It was someone’s home for the better part of half a century — a classic postwar Toronto bungalow in Danforth—East York, with a gabled roof, a butter yellow kitchen with frilly curtains and arched doorways between rooms. This house fell onto the real estate market like so many older homes do. The homeowner of 47 years had passed away, and their kids were handling the estate.
They knew renovators were circling; one made an offer even before a For Sale sign was put up outside. But they decided to test the open market. “Move in and add your personal touch,” a listing lured, “or use the land and build a monster.
” Within days, the bids came flooding in. Two prospective buyers saw a home for their own families and made offers over the $699,000 asking price, recounted listing agent Michelle Walker. But they couldn’t compete with five renovators.

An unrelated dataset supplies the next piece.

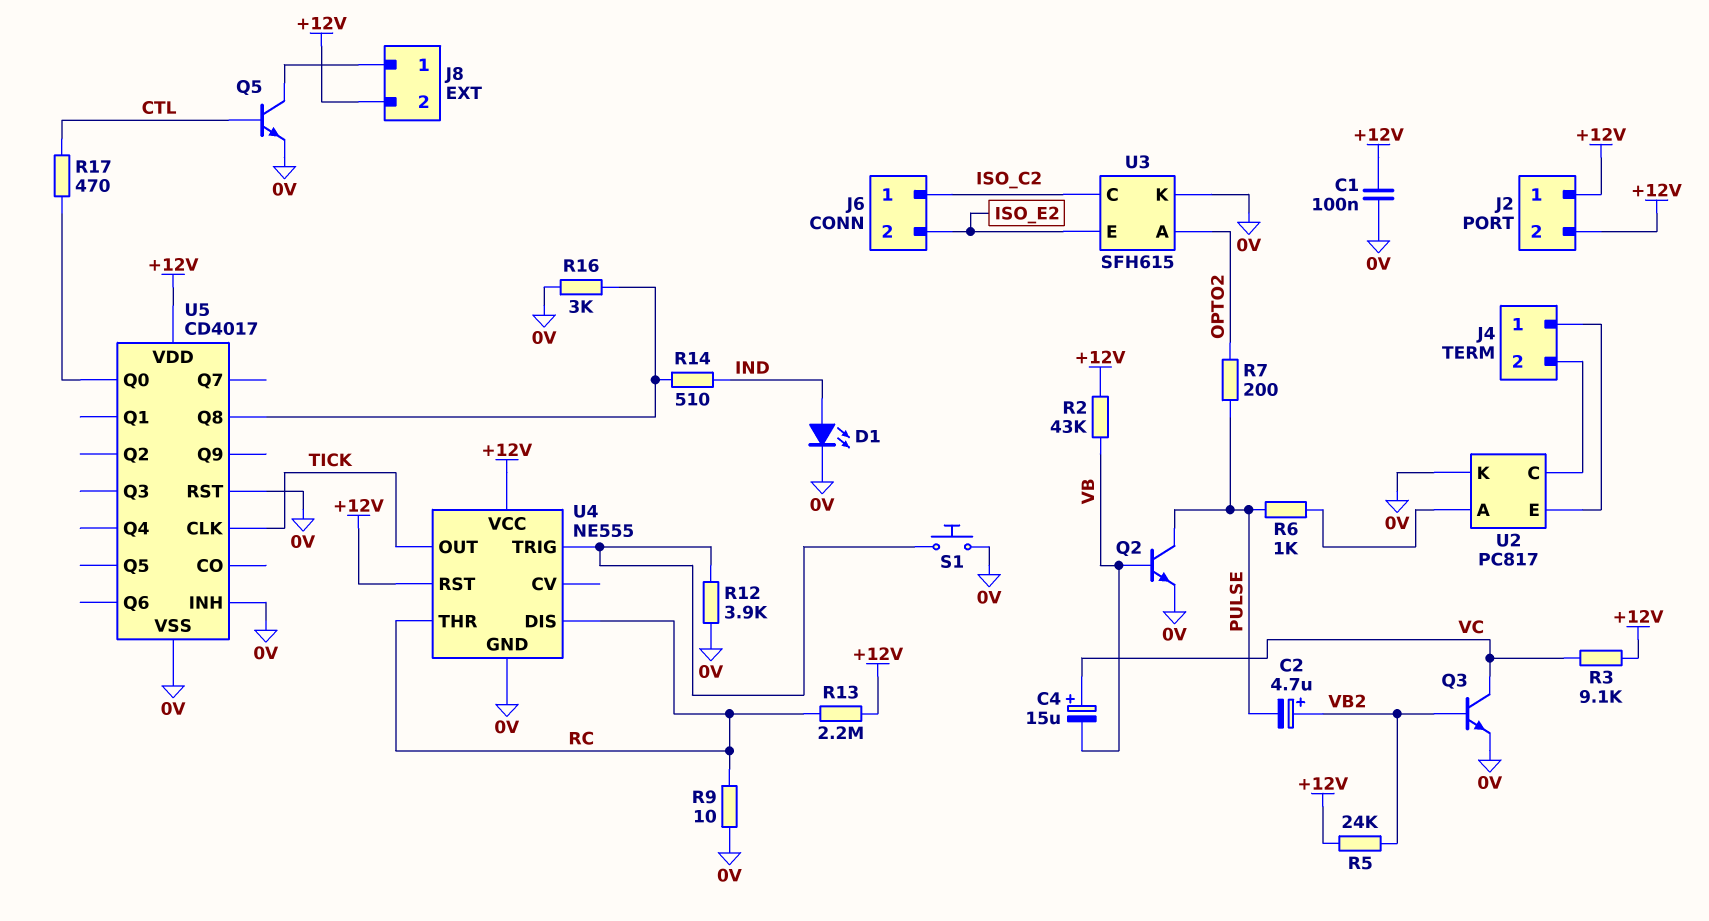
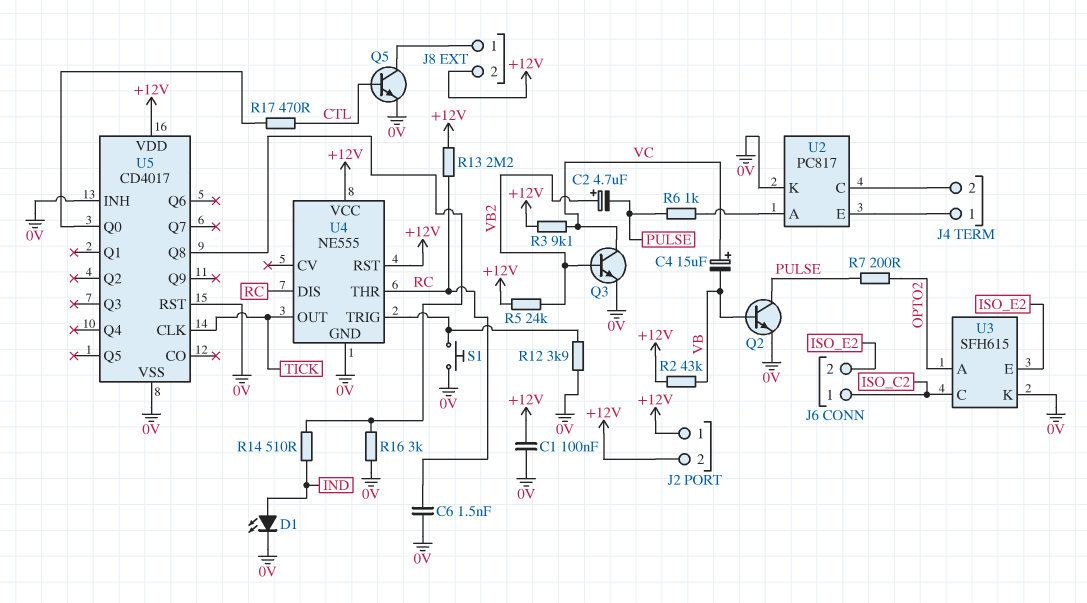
C6: none -> 1.5nF (0V, RC)
R9: 10 (0V, RC) -> none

While one bid under the asking price, the rest bid higher, with the home ultimately selling for $860,000. The house changed hands in May 2018. Over the next few years, the new owner tore it down and built a luxurious two-storey house with 12-foot ceilings and quartz counters in the kitchen.
In early 2021, it sold for $2.5 million. Across the Greater Toronto Area, where nearly 30 per cent of existing housing was built in 1960 or before, this pattern has been repeating.
Bungalows and other smaller single-family houses are increasingly disappearing into a cloud of construction dust, replaced by larger and more expensive homes. To.